STUDENTS on the Isle of Wight who were facing exams in the coming months can breathe a sigh of relief — as Ofqual announce how exams will be marked.

Education Secretary, Gavin Williamson MP, cancelled end-of-year GCSEs, AS and A levels as well as other qualifications, in March, in an 'unprecedented step' to stop the spread of the coronavirus.

Mr Williamson said: "My priority now is to ensure no young person faces a barrier when it comes to moving onto the next stage of their lives – whether that’s further or higher education, an apprenticeship or a job."

Now, the Office of Qualifications and Exam Regulations (Ofqual), has revealed the way grades will be calculated.

Grades will be determined through two pieces of information sent from schools or colleges — a student's predicted grade if teaching, learning and exams had gone ahead as planned and, within each subject, a rank order of students by predicted grades in each school.

A range of work will be considered to determine predicted grades, including class and homework, results in assignments and any mock exams as well as general progress made during the course.

There is no requirement in the grading for new work to be set for students or for work to be included in the marking if it was set or completed after schools were closed on March 20.

Ofqual has said grades will not need to be submitted before May 29 and centres will have at least two weeks in which to submit the data.

Along with exam boards, Ofqual will standardise grades and judgements across the board, with the hope to publish grades when they are expected in August, if not a little earlier, so students can have the 'certainty they need'.

Students who feel their grades from the summer do not reflect their ability will have the opportunity to take their exams in the autumn or in summer 2021 — if they choose to do this, both grades will stand.

In a letter to students, Sally Collier, chief regulator of Ofqual, said the aim of the new measures was to be fair to students and to make sure they were not disadvantaged in their progress because of the unprecedented conditions.

She said: "Please be reassured the grades you get this summer will look exactly the same as in previous years, and they will have equal status with universities, colleges and employers, to help you move forward in your lives as planned."

Teachers and schools will not be allowed to share with students the grades they have sent to Ofqual.

Peter Shreeve, assistant district secretary of the National Education Union, said: "At first glance this information is positive and should go a long way to calm student concerns and clarify much.

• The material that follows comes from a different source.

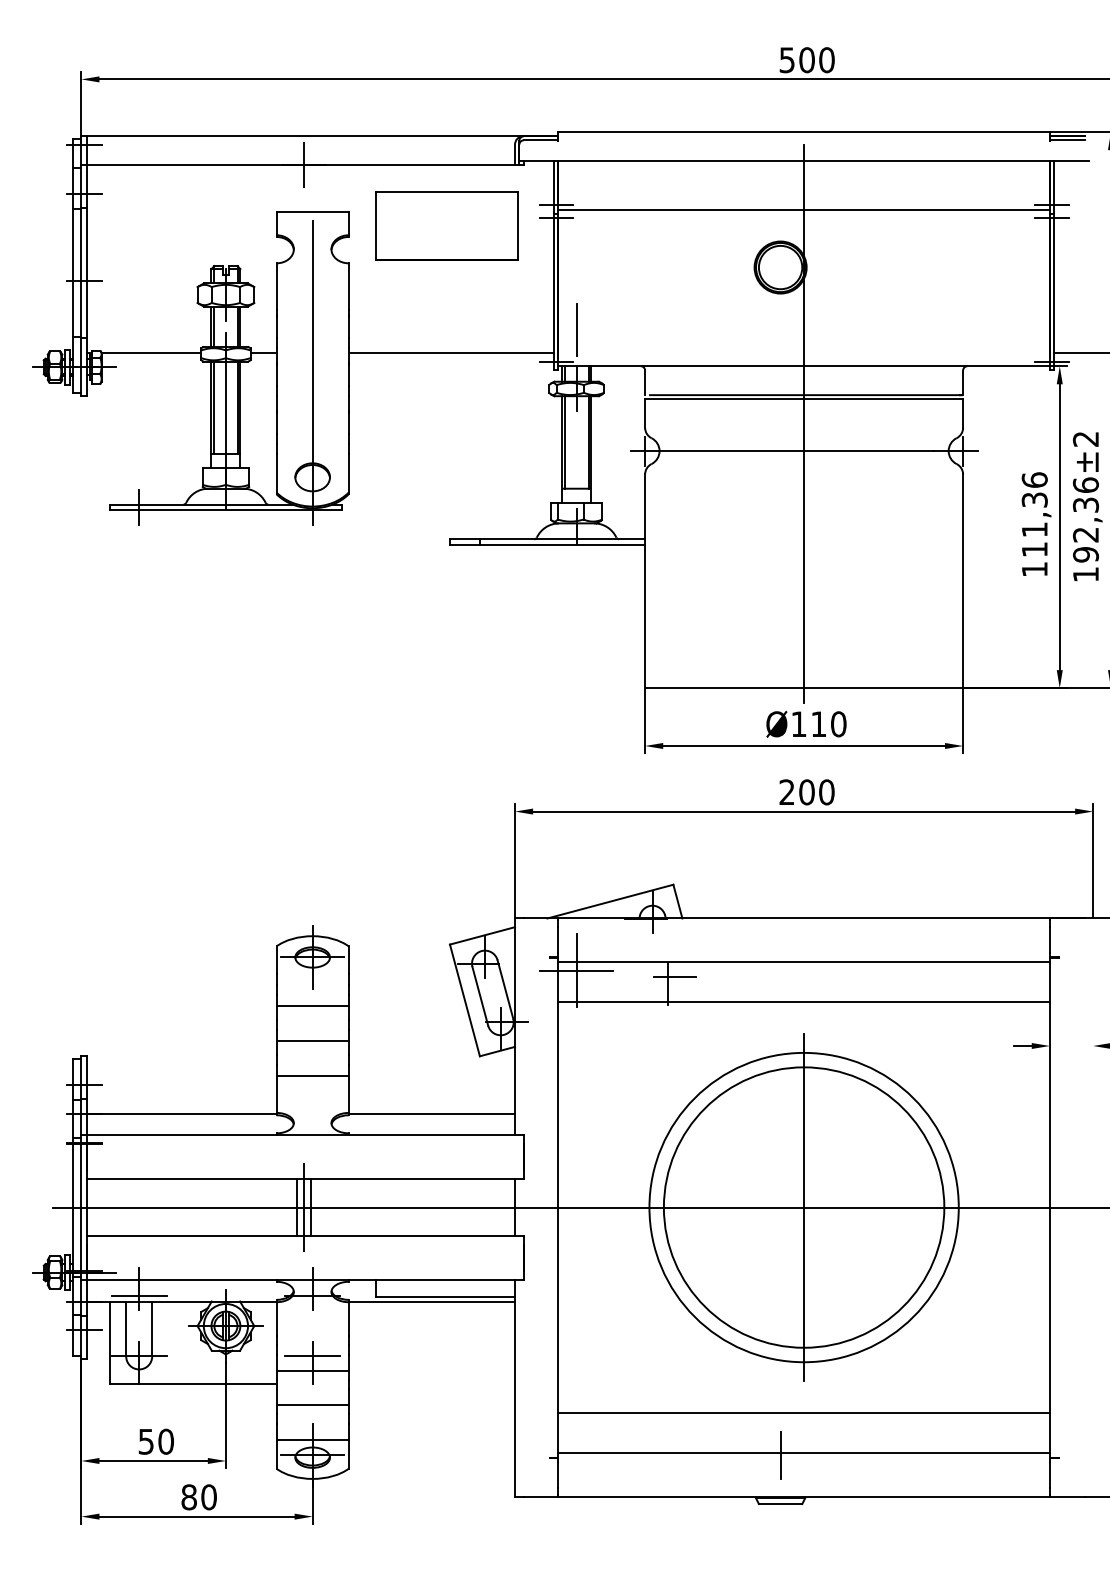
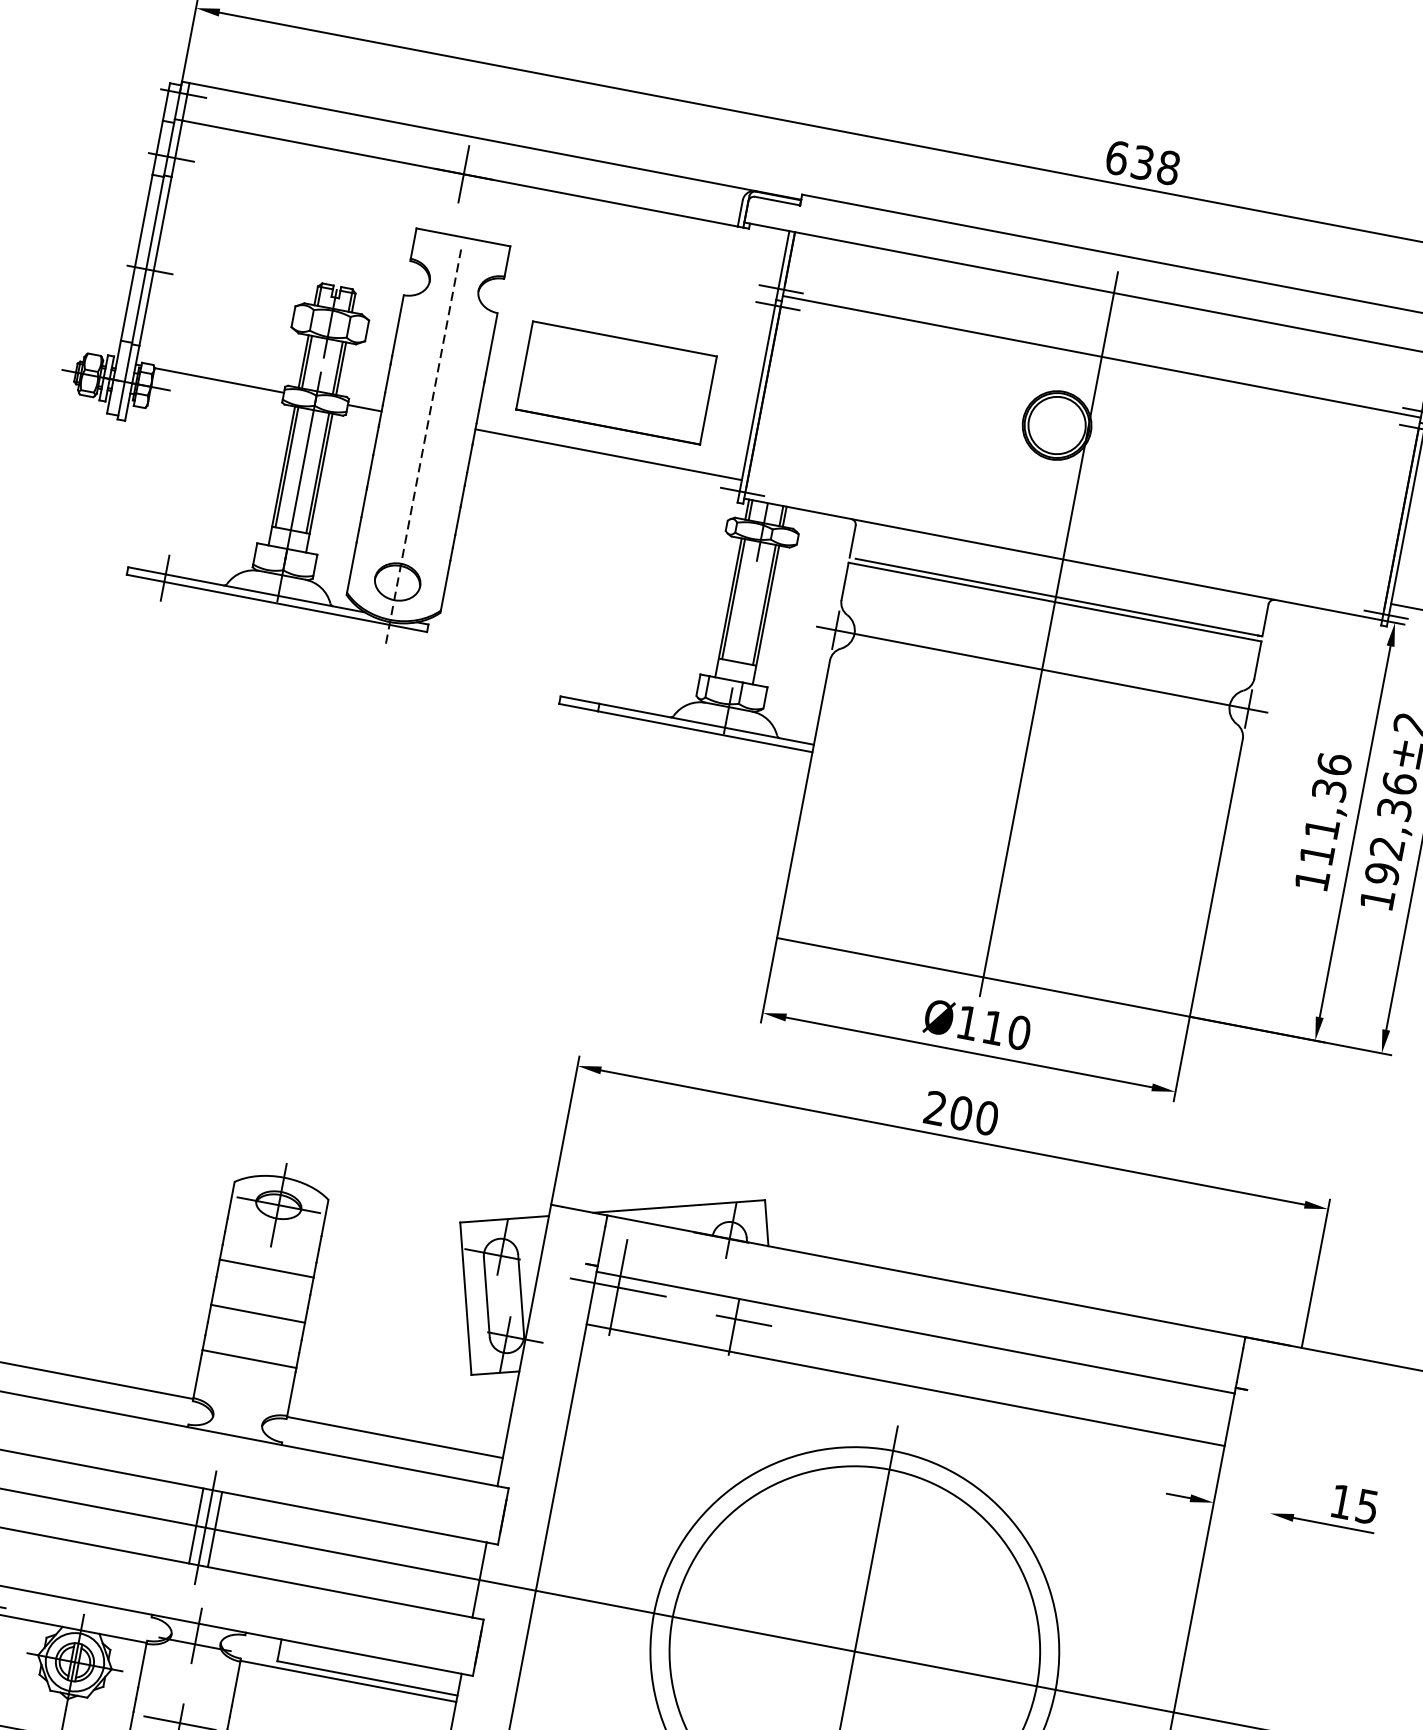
text: (806, 60) -> (1141, 163), 500 -> 638
part: (446, 225) -> (615, 381), moved
line: (576, 329) -> (776, 455), removed
line: (312, 373) -> (423, 447), solid -> dashed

"We are pleased the Department for Education and Ofqual both recognise the professionalism of teachers in awarding exam grades this summer.

"Teachers are subject experts and are taught during their training how to assess students in a variety of ways during lessons.

"Exams are not the only way to assess someone's ability — in fact, research shows that teacher assessment is just as reliable and stable.

"It is unquestionably right that teachers' grade judgements should be based on work which was done before institutions shut down — anything else would be unfair.

"No qualifications system, including one based on exams, is perfect for each individual involved. However, it is important for students’ sake that their grades have value, so we must work as a sector to make it as fair and consistent as it can be.

"Teachers are dedicated, ethical, highly-trained professionals with expertise in their subject – both teaching and assessing it – and with the right support and backing from all involved, will absolutely rise to this challenge.”